LOS
TROLLI
Publikowanie przygód Lanfeusta
trwa. Po wydaniu serii tomów zbierających takie opowieści, jak „Zdobywcy Troy”,
„Lafeust z Troy”, „Lanfeust w kosmosie” i „Odyseja Lanfeusta”, nadszedł czas na
wznowienie „Trolli z Troy”, jednej z pobocznych opowieści cyklu. Pobocznych,
ale wcale nie mniej wartych przeczytania, niż pozostałe tytuły. Każdy bowiem,
kto lubi dobre, komediowe fantasy dla dorosłych, krwawe i o dość niewyszukanym
humorze, a zarazem niegłupie i dostarczające naprawdę dobrej rozrywki, będzie
bardzo zadowolony.
Poznajcie trolle z Troy. Są wesołe,
są sympatyczne i… są nienawidzone przez ludzi. Cóż się jednak dziwić, skoro tak
uwielbiają szaszłyki z człowieka. Wszystko to prowadzi do sytuacji, że najważniejszy
z eckmulskich mędrców postanawia zniewolić to stworzenia. By to robić, powołuje
do życia Drużynę Zagłady Trolli i tak zaczyna się kolejny quest na troyowych
ziemiach – dziejący się na dwa wieki przed narodzinami Lanfeusta.

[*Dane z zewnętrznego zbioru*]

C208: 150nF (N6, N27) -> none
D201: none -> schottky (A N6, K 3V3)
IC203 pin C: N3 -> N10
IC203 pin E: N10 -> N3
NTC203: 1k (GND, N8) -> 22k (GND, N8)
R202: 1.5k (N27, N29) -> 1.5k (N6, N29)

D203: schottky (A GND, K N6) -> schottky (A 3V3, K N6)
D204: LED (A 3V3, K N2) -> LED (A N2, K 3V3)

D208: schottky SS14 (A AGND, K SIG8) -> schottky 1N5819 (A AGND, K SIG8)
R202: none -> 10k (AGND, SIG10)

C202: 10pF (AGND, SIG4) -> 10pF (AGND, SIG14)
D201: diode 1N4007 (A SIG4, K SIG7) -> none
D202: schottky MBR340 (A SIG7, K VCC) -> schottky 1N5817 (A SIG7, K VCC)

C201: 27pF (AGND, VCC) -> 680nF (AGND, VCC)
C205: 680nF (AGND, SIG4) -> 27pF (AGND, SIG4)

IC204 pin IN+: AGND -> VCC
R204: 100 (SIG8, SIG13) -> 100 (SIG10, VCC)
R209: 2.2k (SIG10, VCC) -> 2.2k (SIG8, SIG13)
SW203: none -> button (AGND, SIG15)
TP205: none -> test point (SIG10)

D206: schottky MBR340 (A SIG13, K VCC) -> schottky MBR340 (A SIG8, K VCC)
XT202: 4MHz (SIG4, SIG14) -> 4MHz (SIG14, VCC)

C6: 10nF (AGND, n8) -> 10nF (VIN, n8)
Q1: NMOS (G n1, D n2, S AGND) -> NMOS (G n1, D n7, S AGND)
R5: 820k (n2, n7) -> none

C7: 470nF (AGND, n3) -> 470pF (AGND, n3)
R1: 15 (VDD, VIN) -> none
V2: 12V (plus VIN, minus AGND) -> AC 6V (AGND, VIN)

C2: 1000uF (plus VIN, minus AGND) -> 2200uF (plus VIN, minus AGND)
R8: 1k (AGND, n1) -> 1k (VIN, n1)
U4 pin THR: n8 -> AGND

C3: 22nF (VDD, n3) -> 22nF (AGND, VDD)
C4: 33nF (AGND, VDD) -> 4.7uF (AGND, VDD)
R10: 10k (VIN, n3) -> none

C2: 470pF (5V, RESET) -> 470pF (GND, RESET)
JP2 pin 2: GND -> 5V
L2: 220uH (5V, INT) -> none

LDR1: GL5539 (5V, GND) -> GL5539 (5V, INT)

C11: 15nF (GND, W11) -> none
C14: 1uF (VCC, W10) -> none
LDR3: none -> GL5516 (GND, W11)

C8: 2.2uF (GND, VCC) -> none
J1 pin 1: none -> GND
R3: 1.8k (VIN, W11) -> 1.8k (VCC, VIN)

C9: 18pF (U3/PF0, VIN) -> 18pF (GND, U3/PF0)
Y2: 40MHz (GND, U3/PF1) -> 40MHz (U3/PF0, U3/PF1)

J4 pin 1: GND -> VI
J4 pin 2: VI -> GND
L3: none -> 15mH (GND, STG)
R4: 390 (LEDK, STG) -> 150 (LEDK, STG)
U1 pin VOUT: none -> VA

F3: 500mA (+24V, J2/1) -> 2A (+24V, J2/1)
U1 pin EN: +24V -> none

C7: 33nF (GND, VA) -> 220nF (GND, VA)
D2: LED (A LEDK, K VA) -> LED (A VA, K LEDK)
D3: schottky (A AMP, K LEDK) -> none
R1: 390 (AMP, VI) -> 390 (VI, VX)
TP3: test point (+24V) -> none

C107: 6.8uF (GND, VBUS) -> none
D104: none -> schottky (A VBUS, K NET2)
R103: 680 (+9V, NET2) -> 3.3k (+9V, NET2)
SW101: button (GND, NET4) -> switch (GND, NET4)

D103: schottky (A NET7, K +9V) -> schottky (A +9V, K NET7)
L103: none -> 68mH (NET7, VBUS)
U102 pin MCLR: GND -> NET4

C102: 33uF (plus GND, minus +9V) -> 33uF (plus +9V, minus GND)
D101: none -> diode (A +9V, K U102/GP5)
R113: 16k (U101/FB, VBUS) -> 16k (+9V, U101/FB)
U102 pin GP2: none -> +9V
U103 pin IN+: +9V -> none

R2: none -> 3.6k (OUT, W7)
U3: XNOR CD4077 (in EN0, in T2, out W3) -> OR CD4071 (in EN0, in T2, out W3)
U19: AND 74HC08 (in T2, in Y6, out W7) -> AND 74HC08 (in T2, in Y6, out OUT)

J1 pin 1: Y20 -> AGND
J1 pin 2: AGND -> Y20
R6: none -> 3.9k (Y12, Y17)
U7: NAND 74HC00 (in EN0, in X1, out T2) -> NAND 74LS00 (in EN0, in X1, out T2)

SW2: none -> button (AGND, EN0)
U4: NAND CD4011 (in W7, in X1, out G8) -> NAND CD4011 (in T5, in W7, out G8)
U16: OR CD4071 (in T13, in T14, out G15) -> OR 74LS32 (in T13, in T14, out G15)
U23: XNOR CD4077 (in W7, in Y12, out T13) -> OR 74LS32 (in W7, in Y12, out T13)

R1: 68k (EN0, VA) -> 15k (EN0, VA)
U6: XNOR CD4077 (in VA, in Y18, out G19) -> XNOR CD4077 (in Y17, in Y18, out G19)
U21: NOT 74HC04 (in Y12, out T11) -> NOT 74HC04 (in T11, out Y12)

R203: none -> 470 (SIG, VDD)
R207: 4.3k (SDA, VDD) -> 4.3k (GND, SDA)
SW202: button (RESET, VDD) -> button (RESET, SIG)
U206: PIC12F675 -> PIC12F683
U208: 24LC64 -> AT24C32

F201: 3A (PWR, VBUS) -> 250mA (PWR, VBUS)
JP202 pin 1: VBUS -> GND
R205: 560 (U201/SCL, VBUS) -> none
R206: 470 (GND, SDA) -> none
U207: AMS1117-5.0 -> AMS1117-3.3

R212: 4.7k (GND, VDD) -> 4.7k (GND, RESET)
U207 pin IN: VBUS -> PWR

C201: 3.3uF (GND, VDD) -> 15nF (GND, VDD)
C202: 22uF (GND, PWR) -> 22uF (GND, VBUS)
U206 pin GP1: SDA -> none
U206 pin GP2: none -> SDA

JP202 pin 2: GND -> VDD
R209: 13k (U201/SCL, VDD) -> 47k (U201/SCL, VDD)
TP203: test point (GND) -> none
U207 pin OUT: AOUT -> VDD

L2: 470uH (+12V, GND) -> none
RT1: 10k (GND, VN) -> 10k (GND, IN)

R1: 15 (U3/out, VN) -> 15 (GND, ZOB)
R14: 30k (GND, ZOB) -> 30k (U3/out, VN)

Ale to tylko jedna strona medalu.
Uciekający przed masakrą trolle Tetram, Waha i Profi, pragnąc uratować swoich
ziomków, wyruszają na wyprawę na koniec świata. Tam bowiem czeka na nich Pierwotny
Ogień, który może przynieść zwycięstwo. Co jednak wyniknie z tego wszystkiego?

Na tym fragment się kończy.